Who?
.
.
.
Junsu membuka pintu mobil Yoochun kemudian keluar dari mobil itu. Ia melambai pada kekasihnya yang juga melambai padanya dari dalam mobil. Tepat saat mobil Yoochun menghilang, Junsu bersiap menyebrang ke apartemennya. Ah! Junsu hampir lupa kalau ia harus membeli bahan makanan yang sudah menipis- mungkin lebih tepat dibilang habis, hanya ada satu bungkus mie instant lagi.
Jadi Junsu berjalan menuju sebuah pasar tradisional, ini belum terlalu larut jadi mungkin masih ada beberapa toko yang buka.

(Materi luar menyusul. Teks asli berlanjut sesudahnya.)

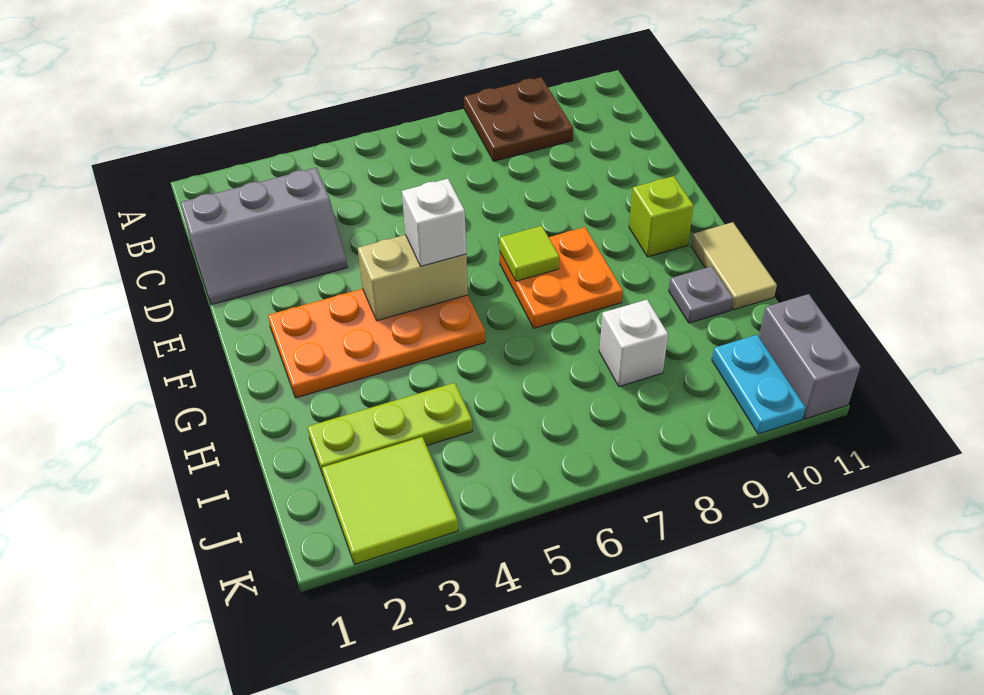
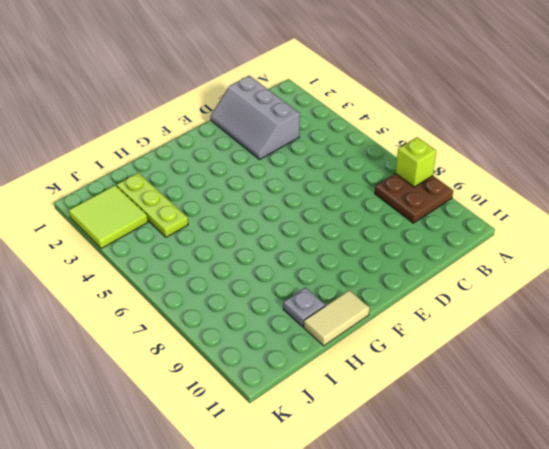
lime brick A8 level 2 -> lime brick F10 level 1
none -> orange plate F2:G5 level 1
none -> orange plate F7:G8 level 1
none -> white brick I8 level 1

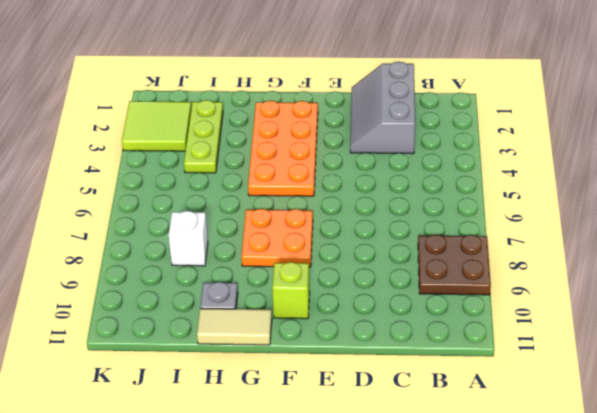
none -> cyan plate J10:K10 level 1
none -> grey brick J11:K11 level 1
none -> tan brick F4:F5 level 2

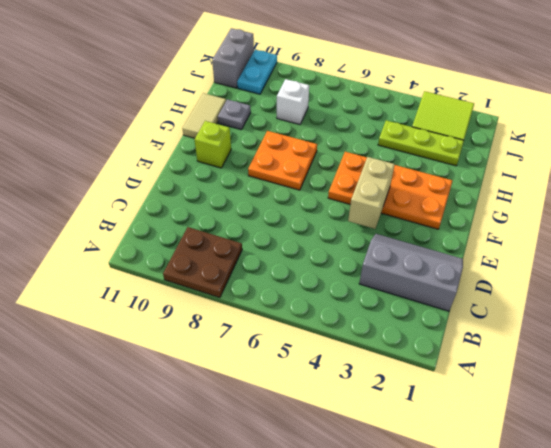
tan brick E4:F4 level 2 -> tan brick F4:F5 level 2
none -> lime tile F7 level 2
none -> white brick F5 level 3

Junsu mulai membeli bahan makanan seperti telur, daging, sayur- ya! Junsu benar-benar harus banyak membuat sup karena dia sangat membutuhkan sayur untuk asupan gizinya sebagai mahasiswa.

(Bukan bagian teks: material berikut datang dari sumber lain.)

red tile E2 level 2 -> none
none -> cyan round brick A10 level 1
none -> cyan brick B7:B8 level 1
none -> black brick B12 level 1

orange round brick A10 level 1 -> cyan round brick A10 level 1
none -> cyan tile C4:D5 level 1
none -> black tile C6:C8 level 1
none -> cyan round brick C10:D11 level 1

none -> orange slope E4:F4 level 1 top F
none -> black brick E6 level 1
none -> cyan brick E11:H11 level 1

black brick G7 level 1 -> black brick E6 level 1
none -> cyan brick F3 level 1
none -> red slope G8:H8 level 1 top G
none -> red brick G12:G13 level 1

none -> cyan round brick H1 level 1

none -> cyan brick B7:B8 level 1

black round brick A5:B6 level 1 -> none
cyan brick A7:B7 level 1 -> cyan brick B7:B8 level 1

Junsu memilih-milih sayur yang terlihat segar. Ia melihatnya dengan sangat teliti, tidak mau salah mengambil dan mendapati bahan-bahan makanannya rusak sebelum waktunya. Junsu masih asik memilih sayuran ketika,
Junsu menoleh kebelakang, apa ada yang memperhatikannya?
Junsu mengabaikannya dan kembali memilih sayuran, namun sungguh, ia merasa tidak nyaman.
Seperti ada yang terus memperhatikannya.
Junsu menoleh lagi, namun tidak menemukan apa-apa selain beberapa orang yang berlalu-lalang. Junsu berusaha mengabaikannya dan kembali focus memilih sayur.
Namun sungguh, Junsu tidak bisa membohongi dirinya kalau ia merasa diperhatikan. Anehnya, tiba-tiba badannya terasa lelah dan sejujurnya, Junsu takut.
'baiklah Junsu, ini terakhir kali kau menoleh kebelakang, setelah itu fokuslah memilih sayuran'
Jadi Junsu menghitung mundur, matanya melirik kekanan kiri, seakan mengawasi sekitar.
Three…
Two…
One…
Junsu berbalik cepat, dan
Ini pertama kali aku melihatnya, aku.
.
.
.
Junsu berjalan memasuki ruangan kelasnya, ia masih cukup mengantuk, tapi bagaimanapun ia harus mengikuti kelas pagi ini. Junsu duduk di sebuah kursi dan mulai mengambil bukunya. Mungkin ia bisa sedikit membaca sebelum kelas mulai.
Sayang sekali Dosen datang dan kelas segera dimulai. Dengan wajah ngantuknya ia mengikuti kelas pagi ini. Ia melipat tangannya dan merebahkan kepalanya dimeja. Dia juga merasa lemas, rasanya seperti habis berlari mengelilingi kampusnya yang besar.
"Kim Jaejoong, kau terlambat lagi. Silahkan duduk sebelum aku mengubah pikiranku dan menghukummu!"
Junsu hanya sedikit melirik temannya itu tanpa melepaskan pipinya yang menempel pada meja, ia benar-benar merasa lelah bahkan untuk mengangkat wajahnya dan tersenyum puas melihat sahabatnya dibentak. Sedangkan yang disebut Jaejoong berjalan dan duduk disebelah Junsu. Ia merunduk untuk menaruh tasnya dibawah.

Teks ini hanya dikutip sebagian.